A Stranger in America; Judge Parker
By : Hatem Dhwibi a.k.a CoOL Burn
Me, like most of the people who have never been to America, thought that America is all about being wild and having fun. The picture that we bear in our minds is the picture that media has been showing us, I wouldn’t say that it’s all wrong but that picture is not what America is all about, though it is wild and fun but that wouldn’t be for someone who is hoping for a good future. To fit in was not as easy as I thought it will be, I haven’t been there yet but time would teach a lot, I was also blessed with the company of good people who never hesitated helping me to figure things out.
I decided to start my journey from where I am, Fort Smith Arkansas, I could have moved but I preferred to stay because sometimes looking up makes us miss what was down under our feet. I have a passion for nature, history and traditions when it comes to being in places I haven’t been before, so I started checking up places to go, the first story that was standing on my way like I mentioned in my previous article was the story of Judge Parker. In my previous article a lot of my readers were excited about knowing how did I get to America more than they were excited to know about the story of Judge Parker, but I will tell it anyway and I will keep you excited for more stories, we sometimes need to read between the lines in order to have some questions answered.
Issac Charles Parker or Judge Parker, I kept seeing his name and his pictures all around the historic site, I understood from what I read that he was the reason behind the execution of so many people, or convicts, or criminals, I’m not really sure, I kind of felt that he was a bad person, but after I’ve asked, I have been told that he was a good person. He supported women’s suffrage, believed in prisoner rehabilitation, and advocated Indian rights. He served on the Fort Smith school board of St.
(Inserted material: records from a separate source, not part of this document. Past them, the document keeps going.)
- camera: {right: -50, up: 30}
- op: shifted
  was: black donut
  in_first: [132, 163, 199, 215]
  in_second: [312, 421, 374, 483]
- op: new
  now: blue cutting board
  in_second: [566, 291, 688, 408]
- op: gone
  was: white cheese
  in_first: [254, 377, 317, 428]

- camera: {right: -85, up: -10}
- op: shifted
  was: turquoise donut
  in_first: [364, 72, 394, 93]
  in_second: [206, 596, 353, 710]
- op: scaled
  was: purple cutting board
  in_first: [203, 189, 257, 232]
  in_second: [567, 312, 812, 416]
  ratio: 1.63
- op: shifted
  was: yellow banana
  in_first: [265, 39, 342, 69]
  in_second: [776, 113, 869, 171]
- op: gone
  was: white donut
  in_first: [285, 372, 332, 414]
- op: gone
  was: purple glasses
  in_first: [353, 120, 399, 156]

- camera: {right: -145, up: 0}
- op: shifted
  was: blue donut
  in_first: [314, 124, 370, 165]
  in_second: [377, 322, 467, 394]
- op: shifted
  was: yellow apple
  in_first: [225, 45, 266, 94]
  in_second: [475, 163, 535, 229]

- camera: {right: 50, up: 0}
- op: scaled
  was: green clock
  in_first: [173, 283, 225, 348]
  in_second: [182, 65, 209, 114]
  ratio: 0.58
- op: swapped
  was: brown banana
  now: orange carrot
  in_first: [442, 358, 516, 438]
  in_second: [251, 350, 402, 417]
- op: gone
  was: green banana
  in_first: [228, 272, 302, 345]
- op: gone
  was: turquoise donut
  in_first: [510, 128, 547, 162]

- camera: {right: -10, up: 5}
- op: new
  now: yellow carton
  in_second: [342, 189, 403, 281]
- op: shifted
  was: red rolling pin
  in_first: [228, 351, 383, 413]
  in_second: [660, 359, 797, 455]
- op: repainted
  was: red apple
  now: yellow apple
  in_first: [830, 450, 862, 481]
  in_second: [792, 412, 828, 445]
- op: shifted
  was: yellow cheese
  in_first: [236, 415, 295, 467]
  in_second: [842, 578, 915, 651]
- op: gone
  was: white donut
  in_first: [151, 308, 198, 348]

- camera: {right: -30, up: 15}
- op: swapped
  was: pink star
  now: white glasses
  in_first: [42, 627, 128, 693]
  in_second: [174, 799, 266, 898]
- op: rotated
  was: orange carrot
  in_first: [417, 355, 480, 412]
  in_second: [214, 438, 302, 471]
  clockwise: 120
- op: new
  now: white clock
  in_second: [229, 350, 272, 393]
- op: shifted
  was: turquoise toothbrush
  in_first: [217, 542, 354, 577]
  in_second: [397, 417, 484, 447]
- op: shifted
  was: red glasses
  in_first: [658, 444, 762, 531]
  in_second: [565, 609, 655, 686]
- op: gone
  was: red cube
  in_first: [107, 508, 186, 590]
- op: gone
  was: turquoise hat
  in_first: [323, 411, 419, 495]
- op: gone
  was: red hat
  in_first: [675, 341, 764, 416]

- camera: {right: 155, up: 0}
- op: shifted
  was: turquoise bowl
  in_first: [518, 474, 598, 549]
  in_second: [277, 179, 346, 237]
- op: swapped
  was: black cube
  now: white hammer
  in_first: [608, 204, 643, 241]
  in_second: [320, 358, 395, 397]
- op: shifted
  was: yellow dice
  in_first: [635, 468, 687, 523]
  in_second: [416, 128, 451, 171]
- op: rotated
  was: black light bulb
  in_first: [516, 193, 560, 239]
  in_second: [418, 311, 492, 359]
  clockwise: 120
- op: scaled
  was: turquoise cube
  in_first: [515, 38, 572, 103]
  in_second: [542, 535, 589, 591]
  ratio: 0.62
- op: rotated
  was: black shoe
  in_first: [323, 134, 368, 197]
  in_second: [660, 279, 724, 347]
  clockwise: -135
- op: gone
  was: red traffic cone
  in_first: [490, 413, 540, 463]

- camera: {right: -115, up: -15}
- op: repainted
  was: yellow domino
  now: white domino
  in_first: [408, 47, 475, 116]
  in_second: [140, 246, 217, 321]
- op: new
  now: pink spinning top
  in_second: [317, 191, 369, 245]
John’s Hospital (today Spark’s Regional Medical Center). He also belonged to several fraternal organizations, including the Grand Army of the Republic.
My first impression about Judge Parker has completely changed after I read his confession statement : “I do not desire to hang you men. It is the law”.
At this day when I was around the historic site, I got that vision that told me : in order for us to make history, we first have to learn about history.